Monday, September 9, 2013

Professional Reputation: Obama and Syria

Okay, with the main point about Syria and the presidency out of the way, time to turn to stuff like this:
If he loses the vote on Syria, the Republicans will be emboldened to challenge him on fiscal issues, immigration and on his nominee to be chairman of the Federal Reserve...If Obama wins, his position on those issues, along with immigration, will be strengthened just as he also is starting enrollment for his health-care law.
That's Michael Tacket reporting at Bloomberg, but you can find lots of similar examples.

It's totally the wrong way of thinking about presidential reputation.

As regular readers know, I'm a great believer in Richard Neustadt's portrait of presidential influence. And so I do tend to believe that a president's professional reputation matters -- in fact, I probably ascribe more to that concept than most current presidential scholars do.


First of all, to the extent that reputation matters, it matters within the context of everything else going on. Most obviously, partisanship. As Brian Beutler puts it: "Syria won’t derail Obama’s second term — Republicans will" (see also Matt Yglesias).

Second...professional reputation isn't a question of "political capital" (whatever that is); it's, in Neustadt's words:
The men he would persuade must be convinced in their own minds that he has skill and will enough to use his advantages. Their judgement of him is a factor in his influence with them...A President's effect on them is heightened or diminished by their thoughts about his probable reaction to their doing.
What does it mean to lose an important vote in Congress? It depends! It depends on the context; it depends on the president's actions; it depends on how it happens; it depends on how everyone perceives it.

What will Washingtonians (to use Neustadt's old-fashioned but very useful term for the people who must deal with the president, directly and indirectly) take away from the Syria vote?

Surely the most likely answer is: not very much.

After all, to begin with we're dealing with a fifth-year president, so the question is what adjustments will be made in their view of him. And why would their views change? Obama has, for better or worse, never been a president who was noted for punishing those who opposed him. He's surely never been a president who could be counted on to deliver Republican votes. He's not really a president who could be counted on to deliver Democratic unity, across the board...yes, Democrats did supply needed tough votes on some policies, but not on others. No one in Washington could possibly believe that Obama has the ability to massively change public opinion with a single speech or an extended campaign (that no president can do that is perhaps better understood now than it used to be, but at any rate no one has thought that of Obama since, at best, January 2010).

That's not to say that Obama's professional reputation was terrible going into this fight; it's just to say that the particular limitations that would be on display if he loses are exactly the limitations everyone already believes he has. Whether one believes those limitations are personal to him or part of the general conditions of the current presidency.

Moreover, if we take professional reputation as more nuanced than just "winner" or "loser," then it's hard to see how the particular qualities on display here matter very much to upcoming fights.
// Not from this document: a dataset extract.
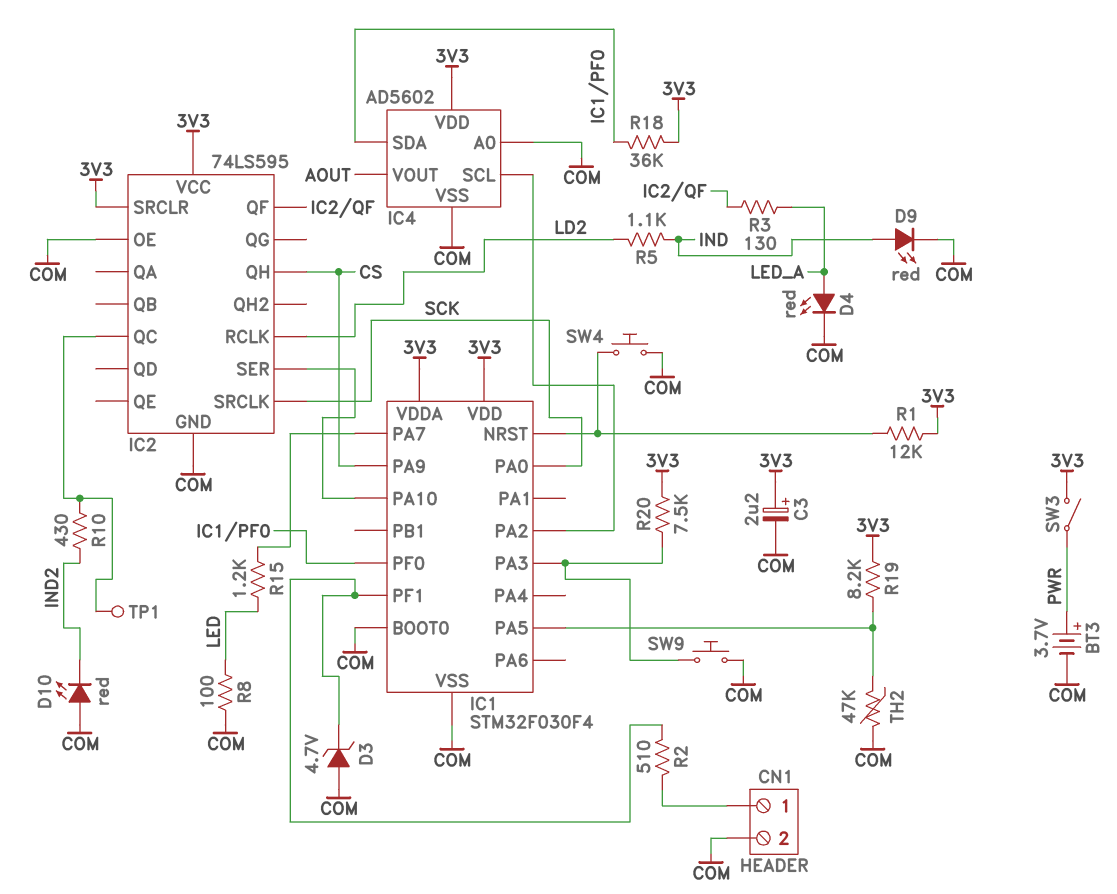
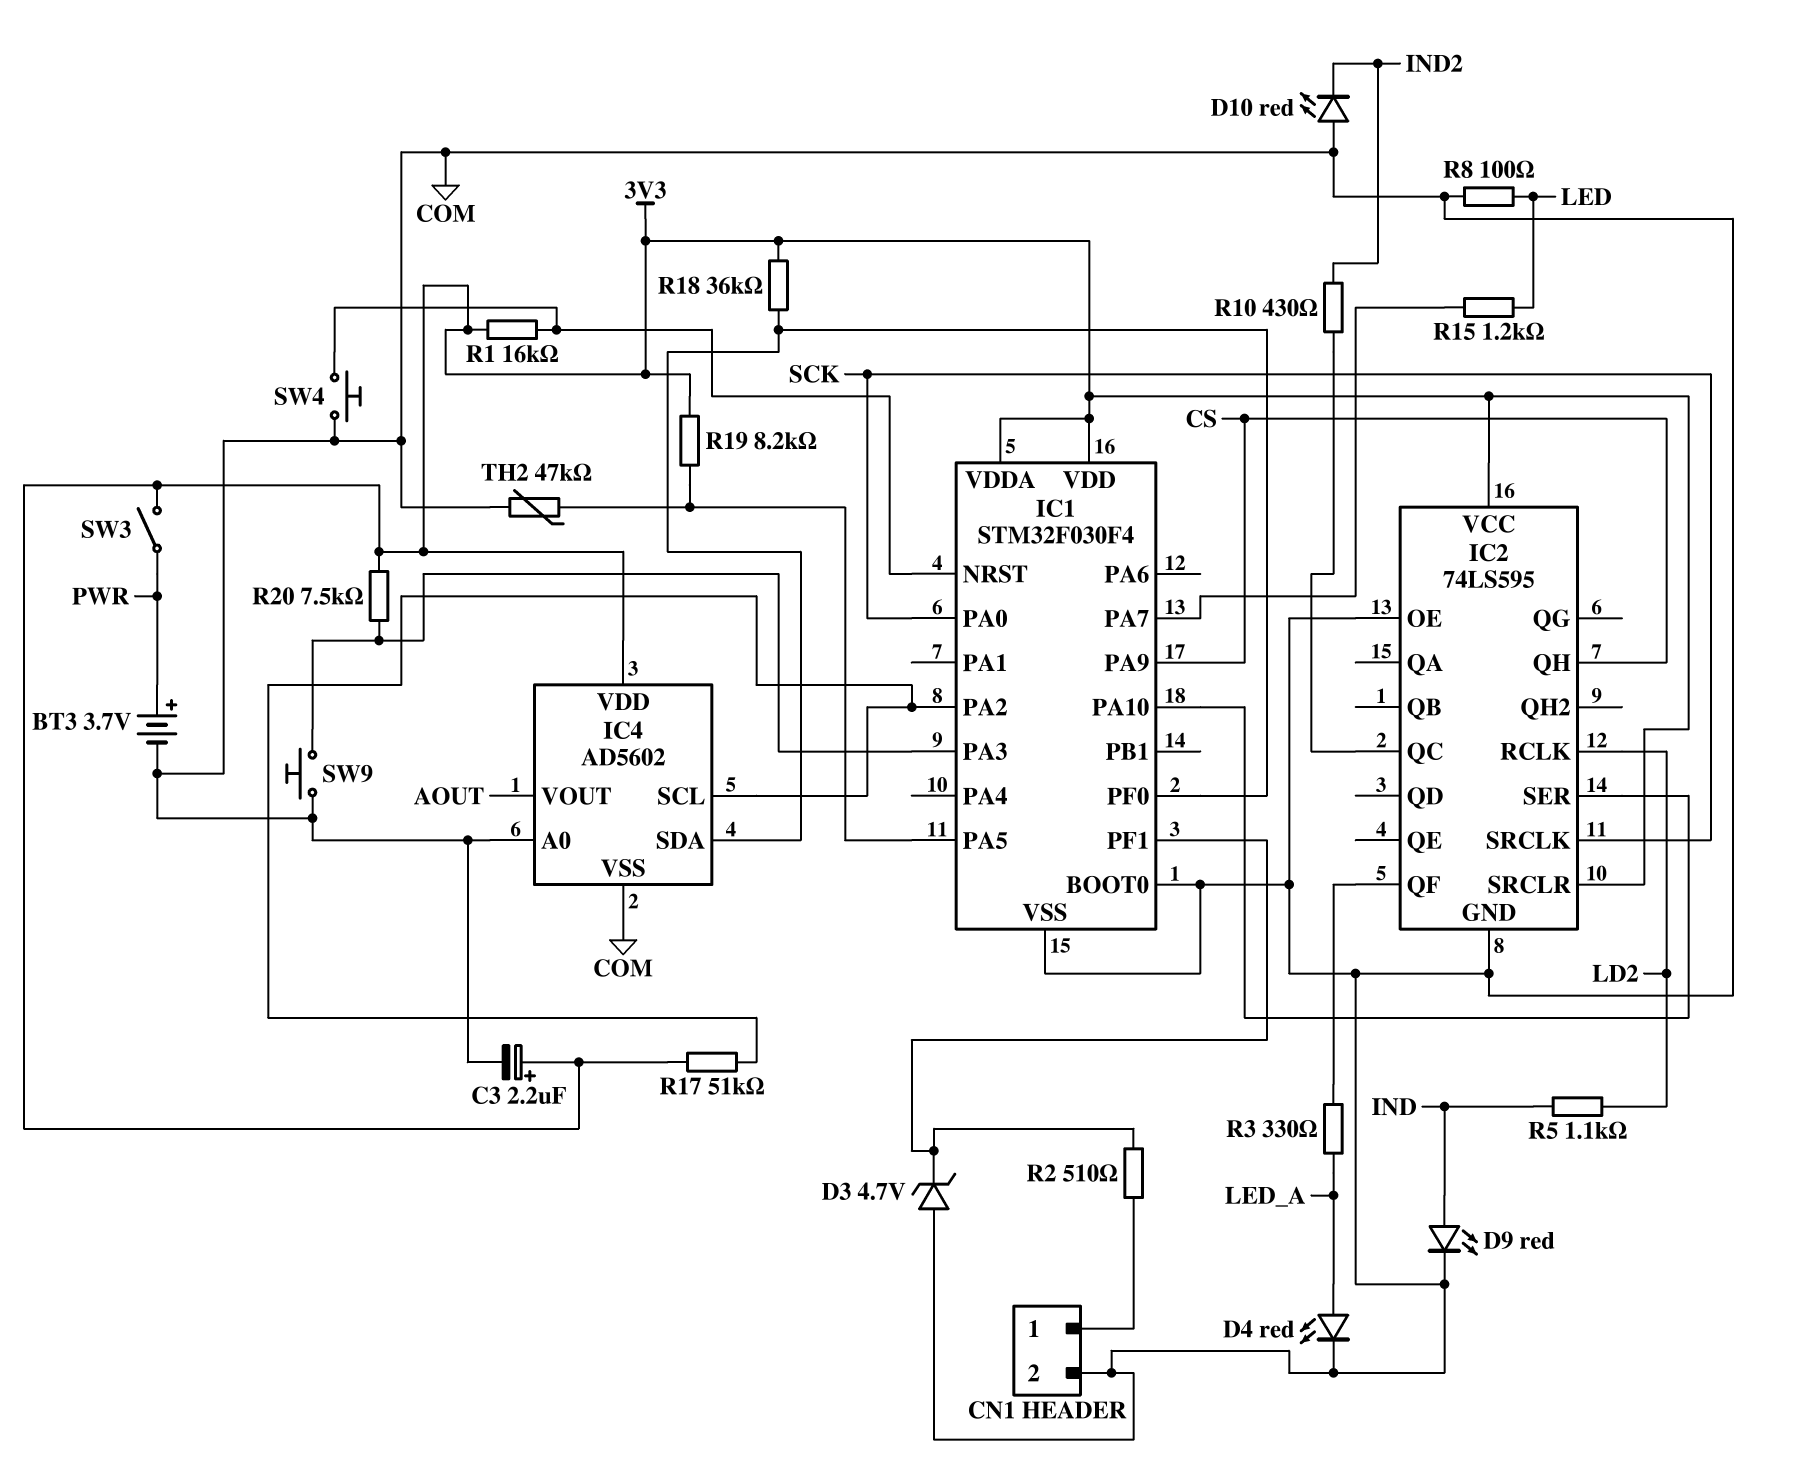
R1: 12k (3V3, IC1/NRST) -> 16k (3V3, IC1/NRST)
R3: 130 (IC2/QF, LED_A) -> 330 (IC2/QF, LED_A)
R17: none -> 51k (3V3, IC1/PA2)
TP1: test point (IC2/QC) -> none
For example, on the budget and debt limit, the basic reputation question that Republicans will need to ask is whether Obama is likely to cave quickly when faced with a shutdown (or potential default). It's hard to say that anything in this fight -- especially the part of it having to do with working for Congressional votes -- is really parallel to anything in that one.

So to put it all together: what matters are changes to presidential reputation from a particular episode, and then what matters are the particular, specific, changes to reputation, and how they are relevant to future battles, in Congress or elsewhere. I'm open to arguments that it can matter some...I do believe, as I said at the top, that a president's professional reputation can make a difference. But we certainly should not pretend that presidential reputation is the only or even the leading thing that matters, or that one episode can completely rewrite years of examples.


  1. I love that quote. Really, it's the entire basis of my book on veto threats (hopefully to be finished by next summer and out to presses then).

    It's not a president's wins or losses that matter: it's what the president DOES that forms (part of)* the basis for his reputation

    *See Clinton, Bill for how a president can gain a reputation without doing anything, such as Clinton's early "waffler" reputation, which pre-dated him actually DOING anything as Prez (but was then cast in stone by DADT).

    1. Clinton's waffler reputation is fascinating, because (among other things) one can argue (and I do) that it was both a big cause of, and totally overturned by, the 95-96 shutdown.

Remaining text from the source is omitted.